Until people get it straight in their heads that Free Software is a religion, Stallman will always seem weird, dogmatic, and holier-than-thou. Once they do understand, "weird" will become "sacred", "dogmatic" a compliment, and "holier-than-thou" simply "holy". Likewise his antipathy for the schismatic Open Source Movement and it's Martin Luther, Eric Raymond. It will also then make perfect sense that Stallman is regarded by himself and his followers as the ultimate arbiter of Free-ness, and that he takes the clerical position of accepting donations while advocating poverty as a virtue. Like most religions, Free Software even has its lay evangelical arm, the League for Programming Freedom.
Tech Square is Stallman's cloister. Those who expect him to recognize terms like "console" and "PS2" ignore the Christian zealot's desire to be "in the world, but not of the world". Stallman knows about that which impinges upon his ascetic life as the chief prophet of software freedom. Like the most fervent and true practicers of monasticism, he is blissfully unaware of all else, and appears out of touch with reality to the world at large.

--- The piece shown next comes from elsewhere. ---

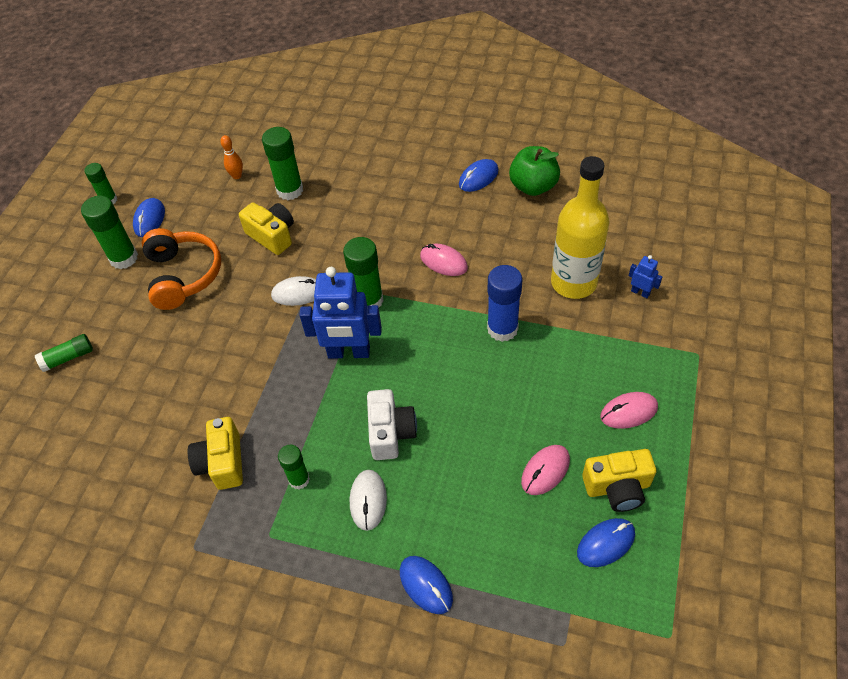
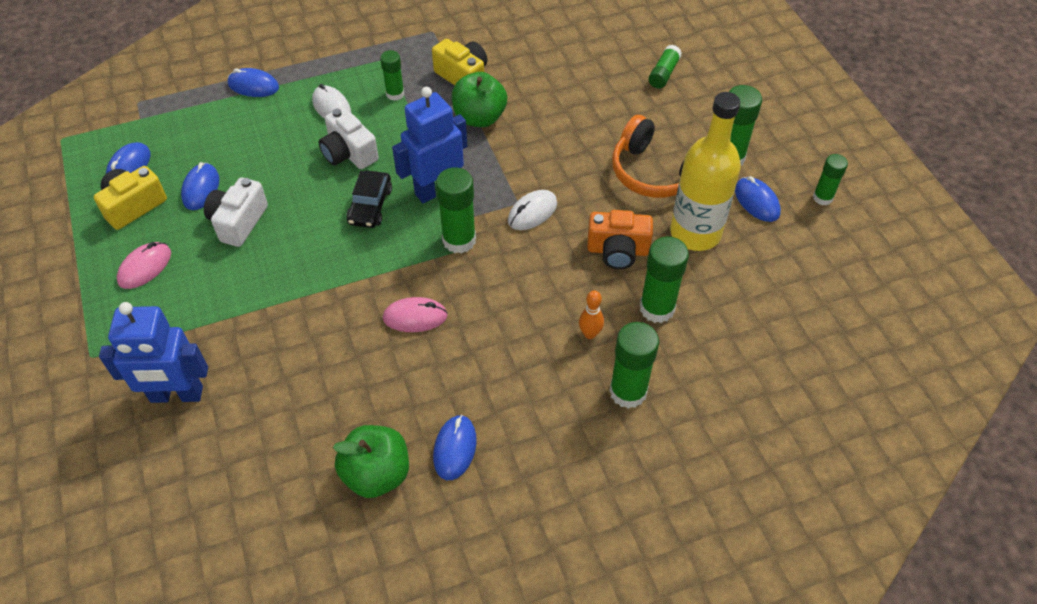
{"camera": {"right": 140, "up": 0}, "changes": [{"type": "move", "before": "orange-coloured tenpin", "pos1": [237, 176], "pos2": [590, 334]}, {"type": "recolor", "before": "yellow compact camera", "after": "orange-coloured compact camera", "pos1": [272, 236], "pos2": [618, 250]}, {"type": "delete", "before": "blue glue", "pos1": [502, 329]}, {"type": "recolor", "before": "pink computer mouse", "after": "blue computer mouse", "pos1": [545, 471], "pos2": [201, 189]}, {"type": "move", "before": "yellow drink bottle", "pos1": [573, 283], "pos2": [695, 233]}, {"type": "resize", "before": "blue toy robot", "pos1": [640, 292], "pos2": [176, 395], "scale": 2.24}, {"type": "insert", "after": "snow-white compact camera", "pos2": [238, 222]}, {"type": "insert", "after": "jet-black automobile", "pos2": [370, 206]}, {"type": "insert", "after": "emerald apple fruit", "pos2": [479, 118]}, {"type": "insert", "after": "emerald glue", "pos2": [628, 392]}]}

There's nothing wrong with religion. Like everything else, it has its place. And like most organized religions, Free Software is usually not well-understood outside of the priesthood. The lay preachers (those who write software but get paid to do so) tend to honor and in some cases revere the priests, but also tend to hold forth on scripture incorrectly. The Christian Bible is so full of contradictions and passages open to interpretation that the Roman Catholic church used to forbid its study outside the priesthood. At least Stallman asks his followers to read his works (see "What is Free Software?"), although he tends to reserve their interpretation to himself. Like most other religions in their infancy, Free Software lacks a category of simple adherents - the non-programmer software users in this case.
And perhaps that's the biggest reason for Stallman's hatred of Open Source. Those who are not practicing programmers are much more attracted to the heresy than to the mother church. Free Software is focused on software practitioners, and has no story to attract software users other than that they will benefit as a side-effect of having free practicioners loose in the world. Open Source focuses on the availability of quality software, and that interests users and programmers alike.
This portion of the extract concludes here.